--------------------------------
F - ¿Cómo funciona el ruido blanco?
A - ¿El ruido blanco? Funciona bien
--------------------------------
Existen un total de tres tipos de ruido en el mundo sonoro: El ruido blanco, el ruido rosa, y el el ruido marrón. Además del poco conocido ruido gris.
- Ruido Blanco:
Es el tipo de ruido más conocido. Contiene todas las frecuencias audibles (de 20 Hz a 20 kHz) con la misma intensidad en cada frecuencia.
Se asemeja a la estática de una televisión analógica o a una radio sin sintonizar, siendo un sonido constante y muy agudo. Por su naturaleza, es ideal para enmascarar sonidos externos molestos, ya que "satura" todo el espectro audible. Además, es fundamental para medir la respuesta en frecuencia de componentes electrónicos y altavoces.
- Ruido Rosa:
Contiene todas las frecuencias, pero su potencia disminuye a medida que la frecuencia aumenta, exactamente 3 dB por octava.

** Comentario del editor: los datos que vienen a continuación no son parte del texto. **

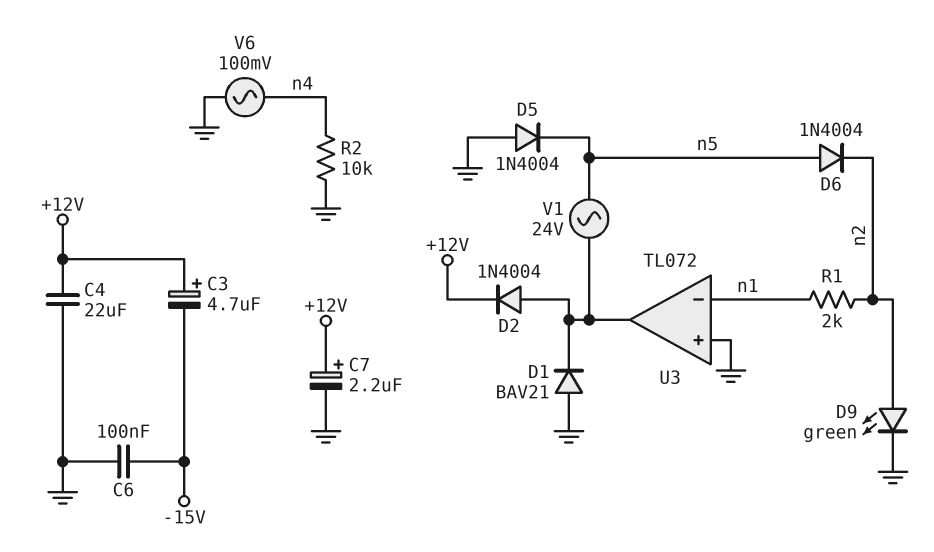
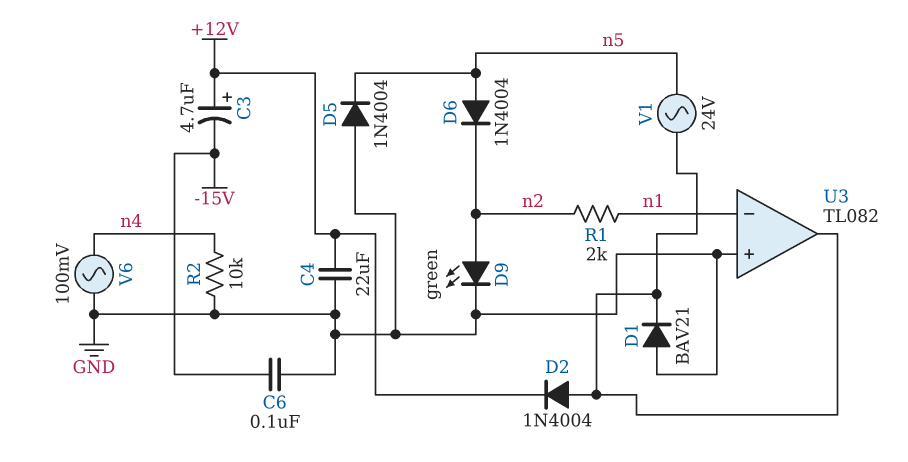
C7: 2.2uF (plus +12V, minus GND) -> none
U3: TL072 -> TL082

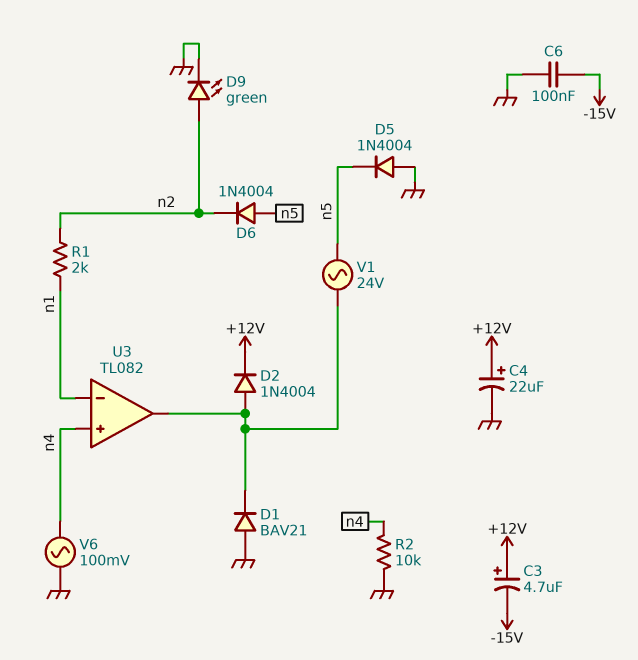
C4: 22uF (+12V, GND) -> 22uF (plus +12V, minus GND)
U3 pin in+: GND -> n4

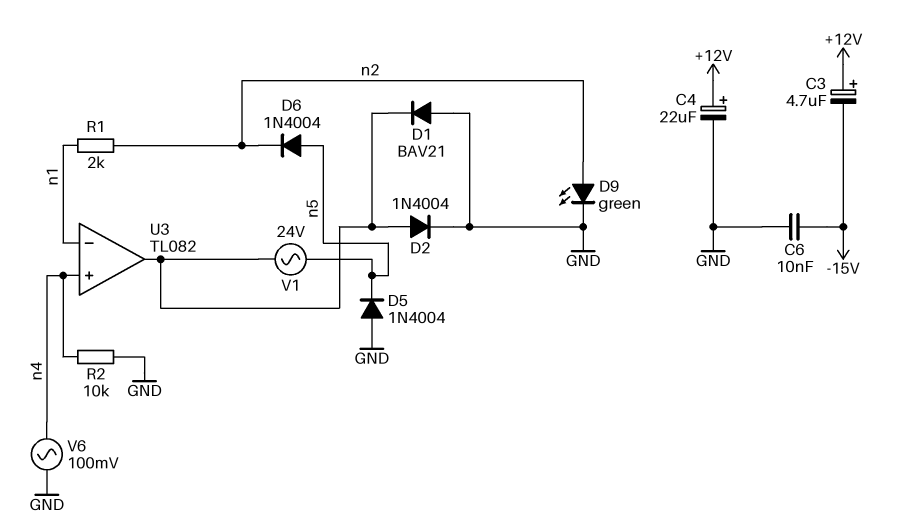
C6: 100nF (-15V, GND) -> 10nF (-15V, GND)
D2: diode 1N4004 (A U3/out, K +12V) -> diode 1N4004 (A U3/out, K GND)

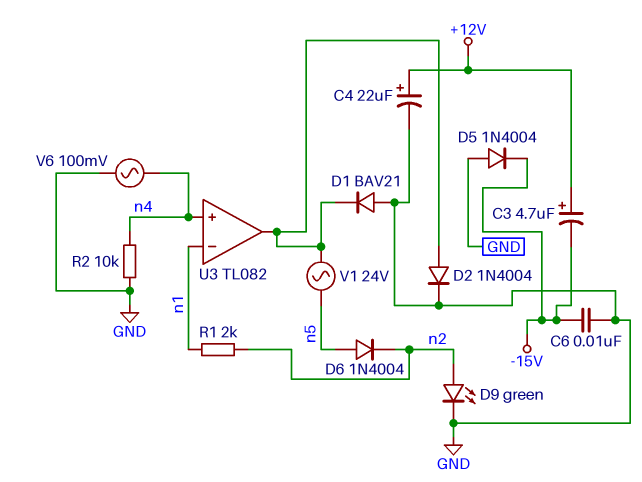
D5: diode 1N4004 (A GND, K n5) -> diode 1N4004 (A GND, K -15V)

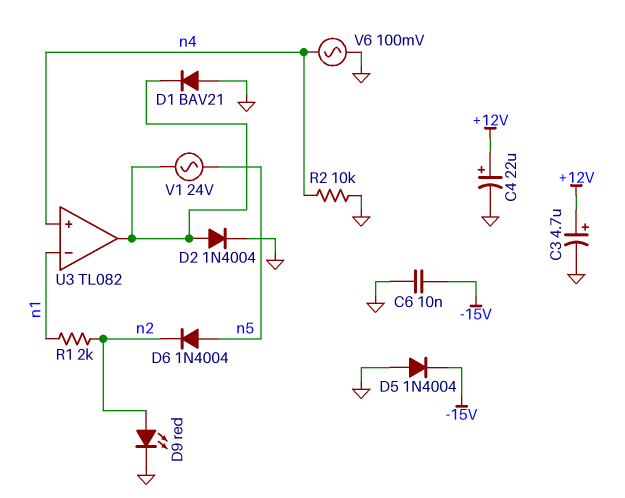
C3: 4.7uF (plus +12V, minus -15V) -> 4.7uF (plus +12V, minus GND)
D9: LED green (A n2, K GND) -> LED red (A n2, K GND)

Es más equilibrado y natural que el blanco. Esto se debe a que el oído humano percibe el sonido de forma logarítmica, sonando "plano" y compensado.
- Ruido Marrón:
Aunque se llame "marrón", su nombre viene del movimiento browniano (un proceso matemático). En este caso, la potencia decae de forma más agresiva (6 dB por octava).
Carece casi por completo de frecuencias agudas, resultando en un sonido muy profundo, grave y denso. Siendo útil para trabajar con arreglos de subgraves donde se busca analizar el comportamiento de las frecuencias más bajas del espectro.
- Ruido Gris:
Es el tipo de ruido más sofisticado, ya que no se basa en una medida matemática física, sino en la psicoacústica. Su potencia se ajusta a las curvas de igual sonoridad (curvas de Fletcher-Munson) del oído humano.
A diferencia de los otros, el ruido gris suena exactamente igual de fuerte en todas las frecuencias para nuestro oído. Compensa nuestra sordera natural en los graves profundos y en los agudos extremos, creando una sensación de equilibrio auditivo perfecto.
- Ruido Azul:
Es el opuesto exacto al ruido rosa. En lugar de perder potencia, su potencia aumenta 3 dB por octava a medida que sube la frecuencia.
Es un sonido muy sibilante y extremadamente fino, ideal para ocultar errores de cuantización sin apenas apreciarlo.
Es el opuesto al ruido marrón. Su potencia aumenta de forma agresiva (6 dB por octava) conforme sube la frecuencia.
Es el ruido más agudo de todos, siendo útil en aplicaciones médicas y para probar transductores de alta frecuencia.